Pero ¿para qué me glorío yo de la presencia de nuestro Dios en tan grande Sacramento frente al Paraíso de Adán, si los mismos ángeles no lo tienen tan presente y no lo poseen de modo tan perfecto como nosotros lo podemos poseer en tan bello paraíso? ¡Se inflaman por cuanto poseen los serafines y se identifican con su Dios! Ellos lo amarán más, pero no podrán poseerlo más que aquel que en nuestro Paraíso se alimenta en la Mesa Eucarística. ¿Los espíritus beatos veneran la triunfante humanidad? él la tiene en sí. ¿Lo contempla el alma gloriosa? él la posee en su corazón. ¿Exaltan la divinidad? también en ella está toda contenida. ¿Y de qué pueden los cielos jactarse de más grande?... Bien lo sé, mis hermanos, que habla un misterio, pero tan seguro y tan real, que no nos deja dudar un momento de tener en la Sacrosanta Eucaristía un nuevo Paraíso, que supera inmensamente las cualidades y las delicias del paraíso de Adán y que, en la medida que nuestra naturaleza enferma lo consiente, nos da una idea del Paraíso eterno.

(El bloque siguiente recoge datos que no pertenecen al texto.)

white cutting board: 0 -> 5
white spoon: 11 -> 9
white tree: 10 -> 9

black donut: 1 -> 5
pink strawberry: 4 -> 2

Pero vosotros no cesáis todavía de objetarme la total falta de placer sensible; y de esto, precisamente, se deduce la poca estima que de Él tienen los cristianos poco fervorosos. Ciertamente, yo afirmo, que bastaría responderos que éste no es el tiempo de tales placeres, ni se debe dar importancia a los sentidos donde habla la fe. Pero para que no atribuyamos a nuestro paraíso un defecto que es totalmente nuestro, es necesario advertir que Dios a estos placeres no los ha desechado, sino que ha dejado a la fe y a nuestro fervor la preocupación de descubrirlos, así como dejó a Adán  la preocupación de sacar placeres secretos y espirituales de los sensibles y deliciosos objetos con que había enriquecido a su paraíso. En efecto, el hecho de que seamos fríos y no aptos para gustarlos, ¿niega acaso que la secreta consolación con que sentimos llenarse el alma e inundarnos el corazón toda vez que con gran fervor nos acercamos, supera toda otra terrena suavidad y placer? No es para los profanos que yo hablo, sino para las almas fieles a su Dios, que lo aman más que a cualquier objeto terreno y caduco.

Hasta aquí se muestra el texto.